Faraday was one of four children, all of whom barely had enough to eat. His formal education was curtailed by a dramatic incident in the classroom. The prevailing educational philosophy of the day was, “spare the whip, spoil the child”, and that attitude, combined with a speech impediment, led to the school master one day beating young Michael so severely that he could not move off the classroom floor. The brutal event turned out to be his final day in school, as his mother decided he would leave public education forever.

At age 13, he got a job in a bookbinding shop, reading every book on which he worked. He developed special interest in science, particularly in electricity and magnetism. Faraday soon turned his home into a lab, teaching himself the fundamentals of chemistry and physics. In one of his first experiments, he fashioned a crude electrostatic generator using old bottles and pieces of wood.

The visionary scientist received his first big break when fellow countryman Sir Humphry Davy, one of the greatest scientific minds of the time, invited him to lectures on chemicals. Faraday was so moved by the experience that he made a bound copy of his notes and had them delivered to Davy in the hope of securing employment. Eventually, Faraday was hired as a laboratory assistant and learned chemistry at the side of one of the greatest scientists of the era. Taking full advantage of the break he had been given, he impressed Davy and his staff with his eager, yet humble, manner, and Farady’s career began to flourish.

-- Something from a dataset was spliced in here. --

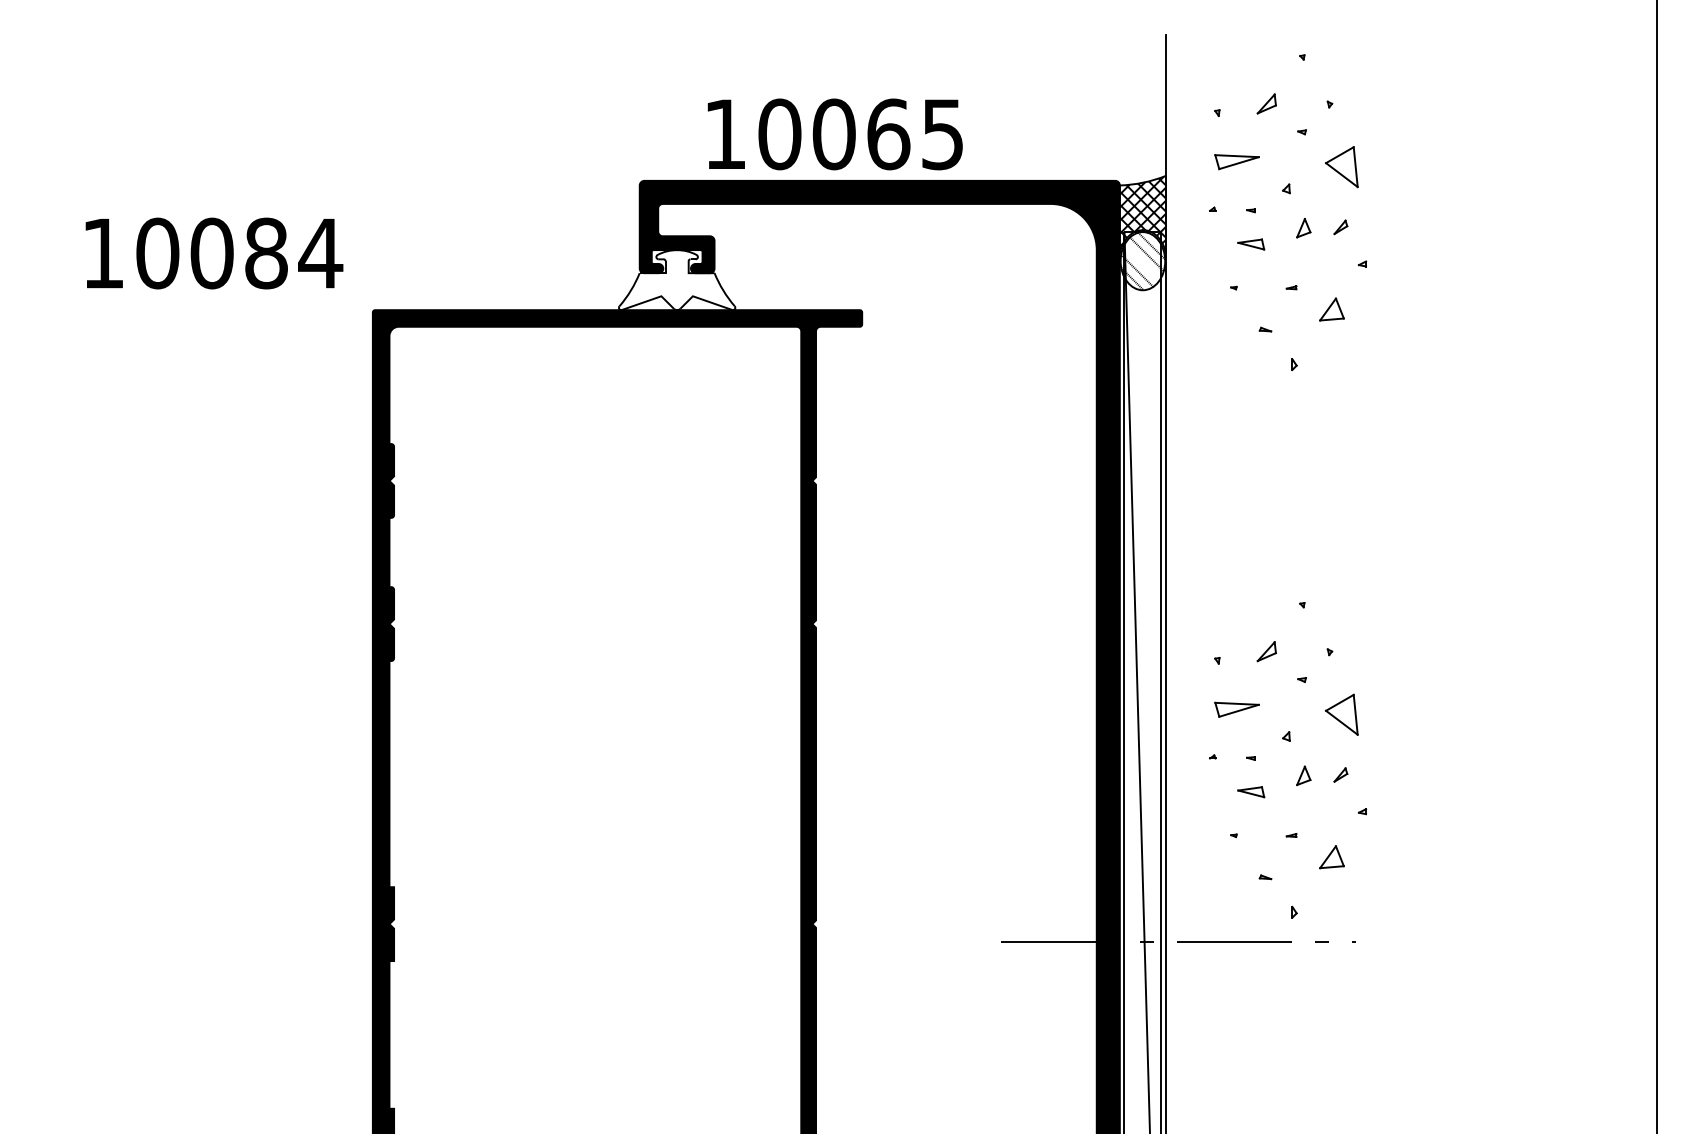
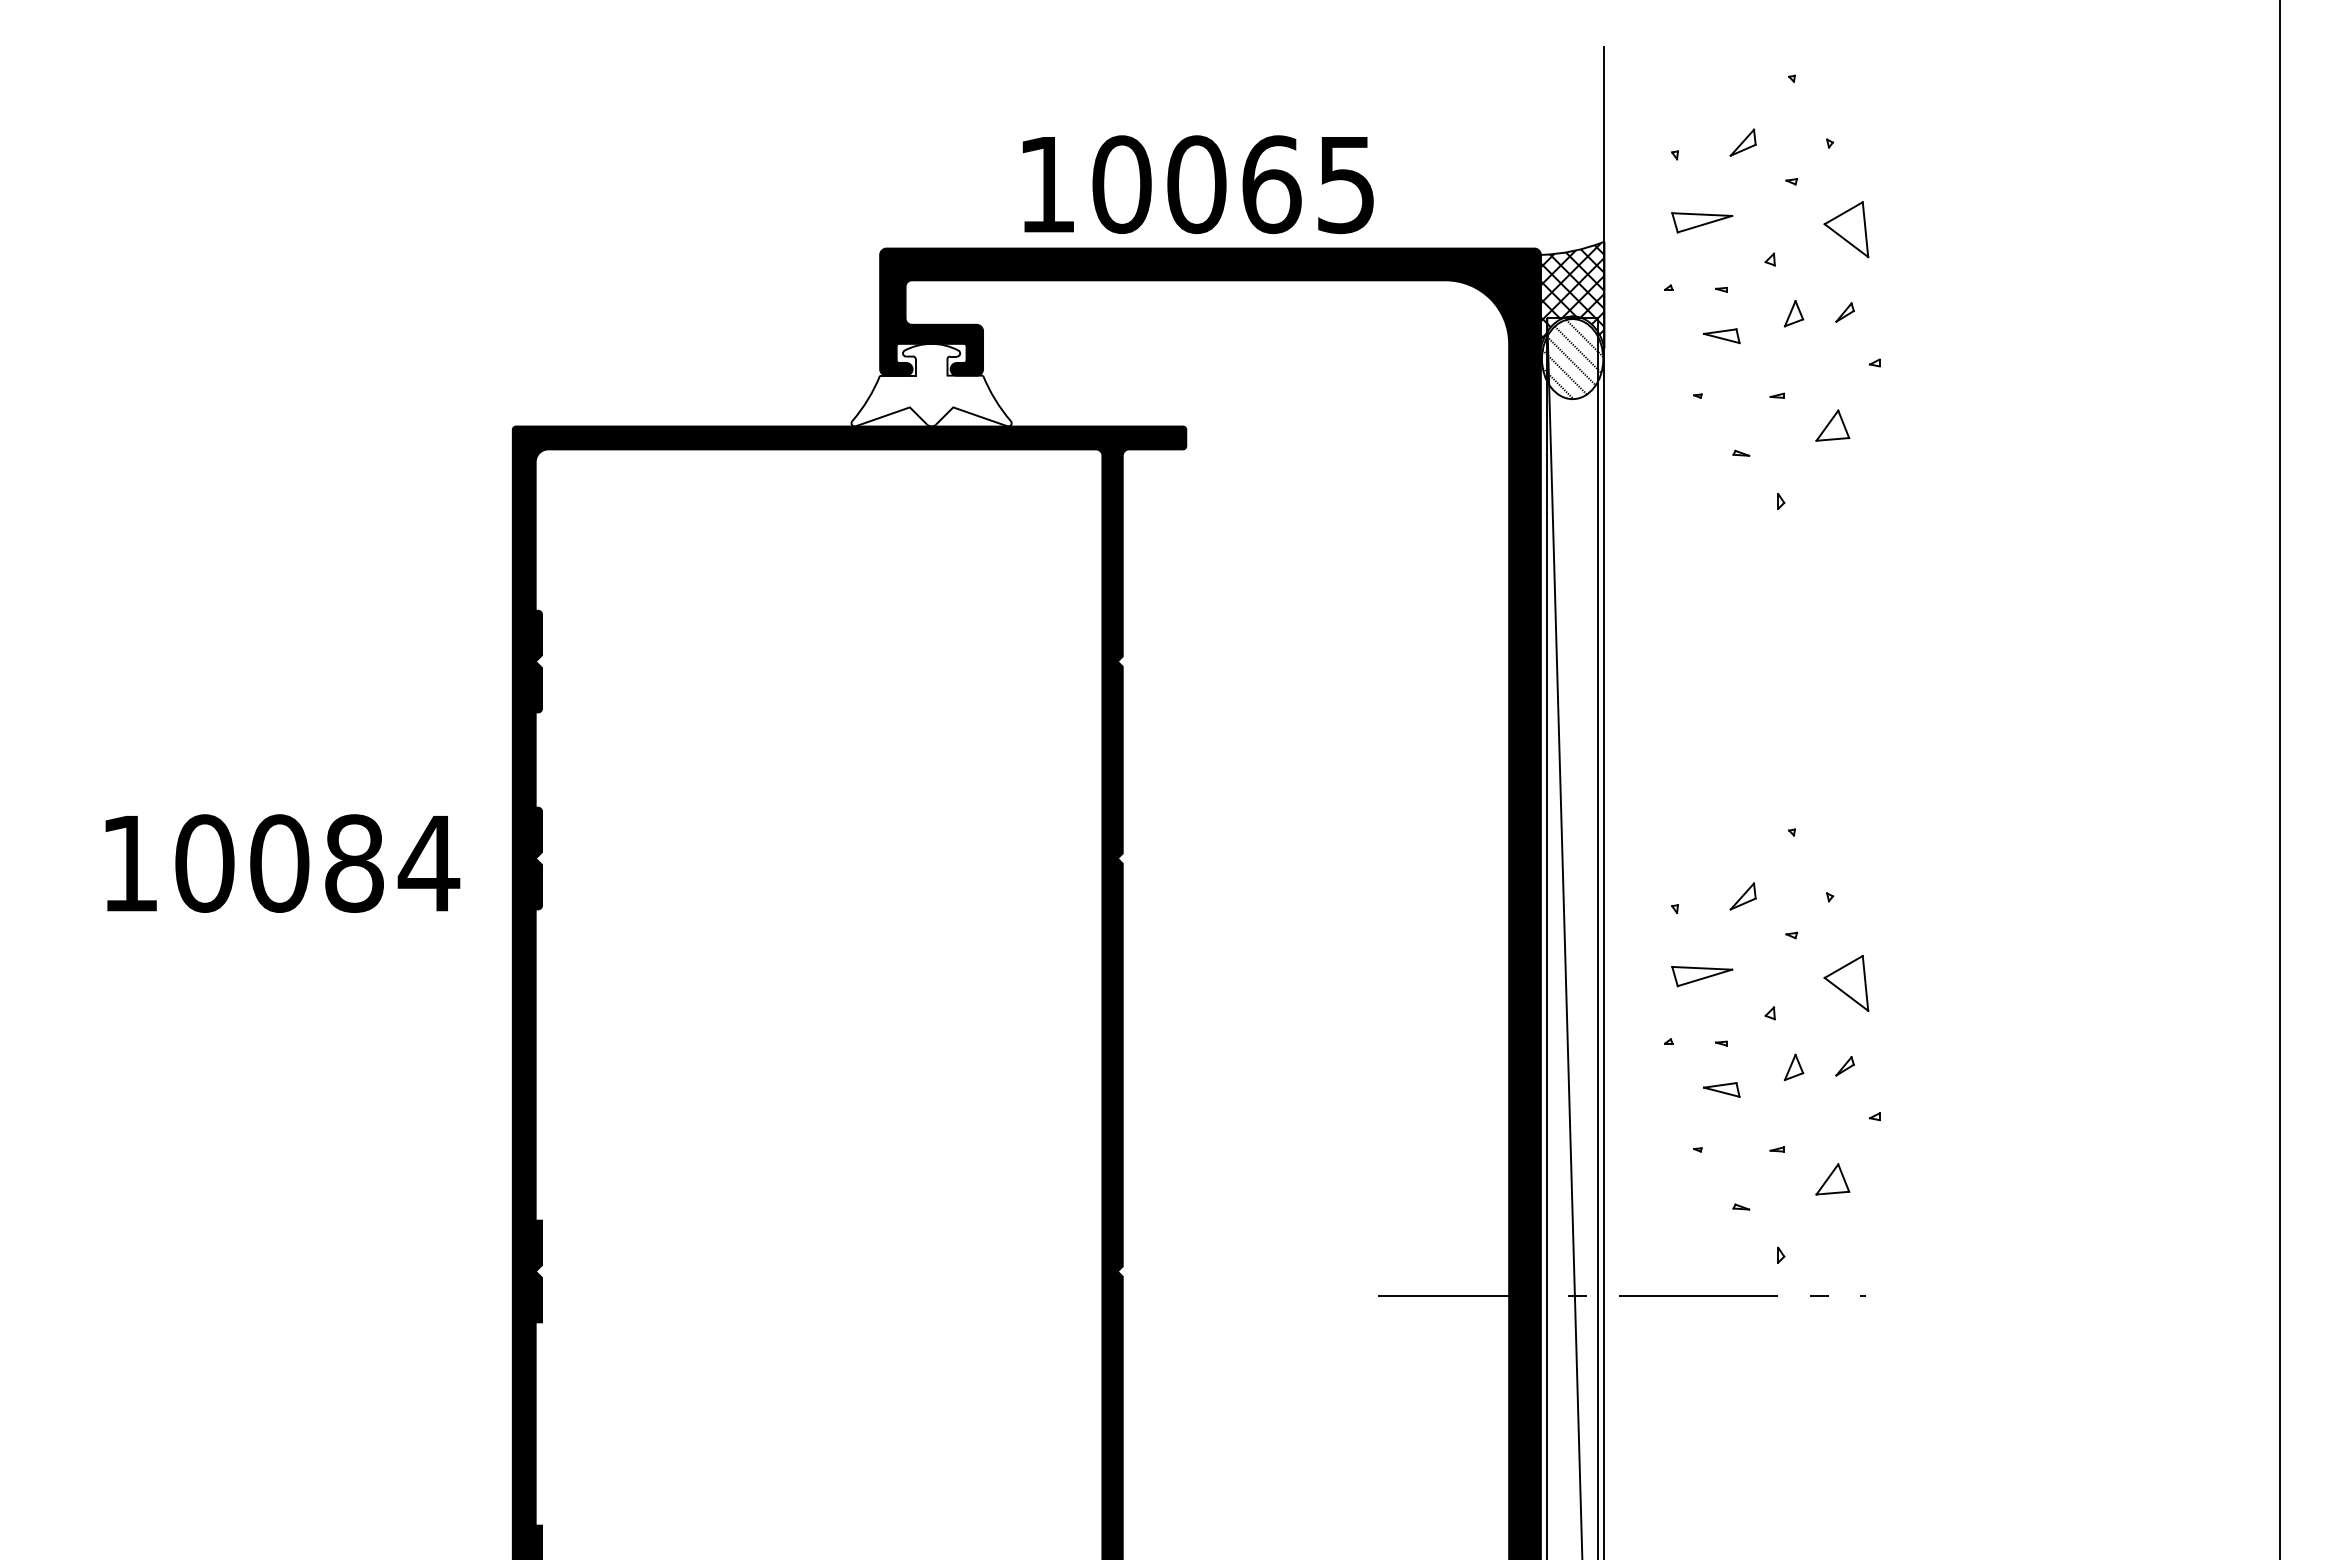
text: (834, 134) -> (1197, 184), moved
text: (214, 253) -> (282, 863), moved
line: (1142, 262) -> (1571, 360), added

He helped advance development of the battery by showing that layers of sheets of zinc amidst other chemicals could produce an electric charge. Other breakthroughs occurred when Faraday found the motion of a magnet inside a wire coil could produce electricity. All of this was a precursor to his discovery of electromagnetic induction: the use of an electromagnetic effect on a charged wire to generate power in an alternate wire. His findings in this area would later be the basis for the electric transformer, a device that produces a consistent electric current, also known as magneto-electric induction. To achieve that steady stream of electricity, Faraday created the first generator by spinning a copper disc between the opposite poles of a horseshoe magnet.

These developments evolved into the electric motors, generators and transformers in use today. Some of his later work involved the relationship between magnetism and light. The “Faraday effect” posits that a powerful magnetic field can influence the alignment of polarized light, a scientific consideration that has applications ranging from the molecular level to the magnetic fields surrounding earth. These results validated the presumed relationship between magnetic force and light. It was mainly the result of his efforts that electricity moved from the realm of scientific curiosity to being a principal component in technology.

Although he had no formal education or a degree, later in life Faraday became professor of chemistry at the Royal Institution. He had a commanding presence as a lecturer and his speeches were popular.

Nearly a decade of nonstop experimentation and theoretical research led to a nervous breakdown in 1839. Over the next several years, Faraday performed little in-depth science, and it was not until 1845 that he was able to advance work he had started years earlier.

Faraday is considered one of the most influential scientists, and perhaps the finest experimentalist, in history. As a measure of his influence, consider that many analytical terms bear his name. In addition to the aforementioned “Faraday effect”, they include the unit of capacitance, known as the farad, as well as the Faraday constant, the charge on a group of electrons.